O partido Livre manifestou no domingo, em comunicado, a sua solidariedade com o povo bielorrusso, que se mobilizou por um regime “livre e justo” e que foi negado “através de eleições opacas e manipuladas”.

“O povo bielorrusso saiu hoje [domingo] à rua em protesto contra os alegados resultados eleitorais anunciados por uma organização pró-governamental do país. Os observadores independentes foram banidos de todo o processo eleitoral tendo alguns sido inclusivamente presos pela polícia no decorrer do dia de hoje [domingo]”, recorda o partido no comunicado.

O comunicado considera que os anúncios oficiais sobre uma “vitória avassaladora” do Presidente Aleksander Lukashenko, com perto de 80% dos votos, são “totalmente impossíveis” de acordo com especialista e comentadores, e denuncia as cargas policiais sobre os manifestantes.

O Livre recorda ainda que, nas vésperas da eleição, o principal candidato da oposição foi preso, tendo sido substituído pela sua mulher, Svetlana Tikhanovskaya, que assumiu o lugar de principal adversária de Lukashenko.

O texto recorda ainda que o Alto Representante da União Europeia para os Negócios Estrangeiros e Política de Segurança, Josep Borrell, criticou no domingo as “inaceitáveis restrições à liberdade de imprensa e de ajuntamento” impostas pelo regime bielorrusso bem como as “detenções ilegais de protestantes pacíficos, observadores, jornalistas e ativistas”.
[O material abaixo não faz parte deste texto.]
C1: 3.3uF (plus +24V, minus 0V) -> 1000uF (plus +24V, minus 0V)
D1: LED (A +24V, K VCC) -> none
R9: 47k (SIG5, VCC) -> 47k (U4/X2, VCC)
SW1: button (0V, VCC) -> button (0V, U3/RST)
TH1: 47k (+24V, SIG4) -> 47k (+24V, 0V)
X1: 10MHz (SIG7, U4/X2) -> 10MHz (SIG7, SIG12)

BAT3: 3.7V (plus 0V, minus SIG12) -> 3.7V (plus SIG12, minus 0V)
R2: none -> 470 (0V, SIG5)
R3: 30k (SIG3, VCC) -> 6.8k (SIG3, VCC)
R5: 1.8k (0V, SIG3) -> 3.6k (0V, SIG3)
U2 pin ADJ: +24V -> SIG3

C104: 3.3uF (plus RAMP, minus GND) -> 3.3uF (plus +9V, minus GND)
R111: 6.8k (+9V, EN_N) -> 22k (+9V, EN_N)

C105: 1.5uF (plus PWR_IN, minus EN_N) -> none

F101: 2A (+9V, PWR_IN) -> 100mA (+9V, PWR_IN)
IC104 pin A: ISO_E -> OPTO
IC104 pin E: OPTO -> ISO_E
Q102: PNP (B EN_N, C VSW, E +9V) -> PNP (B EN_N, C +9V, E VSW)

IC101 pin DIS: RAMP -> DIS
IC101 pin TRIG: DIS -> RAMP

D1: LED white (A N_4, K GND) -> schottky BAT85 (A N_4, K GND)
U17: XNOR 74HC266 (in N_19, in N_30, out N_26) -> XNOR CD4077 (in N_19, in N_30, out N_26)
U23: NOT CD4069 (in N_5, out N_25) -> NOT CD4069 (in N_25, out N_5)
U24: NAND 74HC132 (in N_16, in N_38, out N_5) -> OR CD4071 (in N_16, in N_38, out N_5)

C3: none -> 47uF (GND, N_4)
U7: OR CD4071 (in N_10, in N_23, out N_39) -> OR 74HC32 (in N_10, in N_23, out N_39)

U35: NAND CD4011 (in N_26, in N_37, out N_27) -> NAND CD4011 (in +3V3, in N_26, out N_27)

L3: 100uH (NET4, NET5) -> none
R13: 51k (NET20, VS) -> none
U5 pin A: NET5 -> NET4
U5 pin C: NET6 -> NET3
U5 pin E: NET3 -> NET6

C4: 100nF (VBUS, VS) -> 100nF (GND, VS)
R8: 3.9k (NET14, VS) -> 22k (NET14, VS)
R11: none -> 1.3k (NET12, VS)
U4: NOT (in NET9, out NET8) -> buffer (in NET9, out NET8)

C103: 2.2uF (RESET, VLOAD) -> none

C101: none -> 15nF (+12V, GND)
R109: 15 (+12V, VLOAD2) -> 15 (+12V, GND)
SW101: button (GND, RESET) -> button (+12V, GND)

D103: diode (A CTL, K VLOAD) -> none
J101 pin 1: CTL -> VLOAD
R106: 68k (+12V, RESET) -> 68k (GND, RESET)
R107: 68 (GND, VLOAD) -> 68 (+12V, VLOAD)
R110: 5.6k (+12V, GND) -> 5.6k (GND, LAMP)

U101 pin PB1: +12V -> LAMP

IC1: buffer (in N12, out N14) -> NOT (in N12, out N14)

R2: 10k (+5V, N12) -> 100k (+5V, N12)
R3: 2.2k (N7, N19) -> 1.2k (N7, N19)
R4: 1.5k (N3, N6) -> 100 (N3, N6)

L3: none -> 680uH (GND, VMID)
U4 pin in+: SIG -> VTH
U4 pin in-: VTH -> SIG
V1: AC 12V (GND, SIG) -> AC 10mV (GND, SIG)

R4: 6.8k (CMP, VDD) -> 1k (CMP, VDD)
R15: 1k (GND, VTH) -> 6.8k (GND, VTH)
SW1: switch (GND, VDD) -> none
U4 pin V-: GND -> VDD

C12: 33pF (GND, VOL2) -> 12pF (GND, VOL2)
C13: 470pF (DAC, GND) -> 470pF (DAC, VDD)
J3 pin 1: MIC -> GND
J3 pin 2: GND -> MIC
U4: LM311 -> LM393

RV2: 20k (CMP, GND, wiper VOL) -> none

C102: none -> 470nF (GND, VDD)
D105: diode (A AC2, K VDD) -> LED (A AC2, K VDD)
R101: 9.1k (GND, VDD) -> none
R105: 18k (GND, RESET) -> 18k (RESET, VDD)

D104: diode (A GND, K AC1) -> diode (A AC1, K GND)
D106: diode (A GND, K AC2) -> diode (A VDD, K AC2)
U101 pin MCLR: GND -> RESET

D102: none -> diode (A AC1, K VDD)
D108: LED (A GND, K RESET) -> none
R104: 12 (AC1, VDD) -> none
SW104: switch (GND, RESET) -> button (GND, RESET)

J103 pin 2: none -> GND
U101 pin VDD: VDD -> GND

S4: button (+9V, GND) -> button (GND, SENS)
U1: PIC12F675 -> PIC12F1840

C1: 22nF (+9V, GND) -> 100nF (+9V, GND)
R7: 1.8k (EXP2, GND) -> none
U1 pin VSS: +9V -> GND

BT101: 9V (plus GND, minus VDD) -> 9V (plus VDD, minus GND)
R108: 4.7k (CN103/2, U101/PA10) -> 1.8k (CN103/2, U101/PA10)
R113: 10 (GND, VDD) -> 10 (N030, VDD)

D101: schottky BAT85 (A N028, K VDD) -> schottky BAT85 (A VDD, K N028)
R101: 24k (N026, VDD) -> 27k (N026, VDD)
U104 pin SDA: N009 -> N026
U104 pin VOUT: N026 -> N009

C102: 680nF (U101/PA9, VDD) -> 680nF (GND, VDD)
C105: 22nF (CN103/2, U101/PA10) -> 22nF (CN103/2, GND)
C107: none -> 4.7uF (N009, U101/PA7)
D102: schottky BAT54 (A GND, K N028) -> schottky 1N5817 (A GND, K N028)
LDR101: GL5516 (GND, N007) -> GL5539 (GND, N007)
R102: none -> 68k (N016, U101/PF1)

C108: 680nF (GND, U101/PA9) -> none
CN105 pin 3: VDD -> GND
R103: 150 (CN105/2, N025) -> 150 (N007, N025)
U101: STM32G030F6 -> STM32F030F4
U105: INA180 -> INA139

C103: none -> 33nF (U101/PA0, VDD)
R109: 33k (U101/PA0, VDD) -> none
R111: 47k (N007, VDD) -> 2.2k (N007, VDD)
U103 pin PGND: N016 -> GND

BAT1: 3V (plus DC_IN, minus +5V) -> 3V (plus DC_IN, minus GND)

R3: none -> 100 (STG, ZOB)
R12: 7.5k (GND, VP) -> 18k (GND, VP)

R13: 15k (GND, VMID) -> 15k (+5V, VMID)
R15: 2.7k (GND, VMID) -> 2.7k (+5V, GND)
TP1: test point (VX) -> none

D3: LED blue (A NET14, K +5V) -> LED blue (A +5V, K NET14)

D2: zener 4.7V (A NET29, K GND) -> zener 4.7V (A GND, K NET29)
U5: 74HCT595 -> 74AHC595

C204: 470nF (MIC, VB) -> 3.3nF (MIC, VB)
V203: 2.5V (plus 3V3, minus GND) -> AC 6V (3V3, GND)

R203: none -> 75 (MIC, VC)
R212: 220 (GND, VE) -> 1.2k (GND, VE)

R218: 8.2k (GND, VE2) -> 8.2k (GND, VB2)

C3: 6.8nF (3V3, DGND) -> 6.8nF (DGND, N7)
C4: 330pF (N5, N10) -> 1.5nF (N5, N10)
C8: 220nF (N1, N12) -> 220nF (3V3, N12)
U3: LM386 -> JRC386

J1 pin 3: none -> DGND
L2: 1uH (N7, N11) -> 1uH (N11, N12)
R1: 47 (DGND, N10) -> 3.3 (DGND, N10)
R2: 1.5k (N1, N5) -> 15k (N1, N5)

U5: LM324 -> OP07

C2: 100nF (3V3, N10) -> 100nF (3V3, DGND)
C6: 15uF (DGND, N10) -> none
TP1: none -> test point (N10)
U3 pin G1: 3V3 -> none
Também o deputado socialista Miguel Costa Matos, através de uma mensagem Twitter, manifestou “solidariedade total” pelos que lutam pela democracia e liberdade nas ruas da Bielorrússia.

A vossa luta também tem de ser a nossa. Impossível ficar indiferente perante a repressão brutal que testemunhamos em tantos vídeos. Lukashenko não pode sair impune. Que vença o povo!”, escreveu.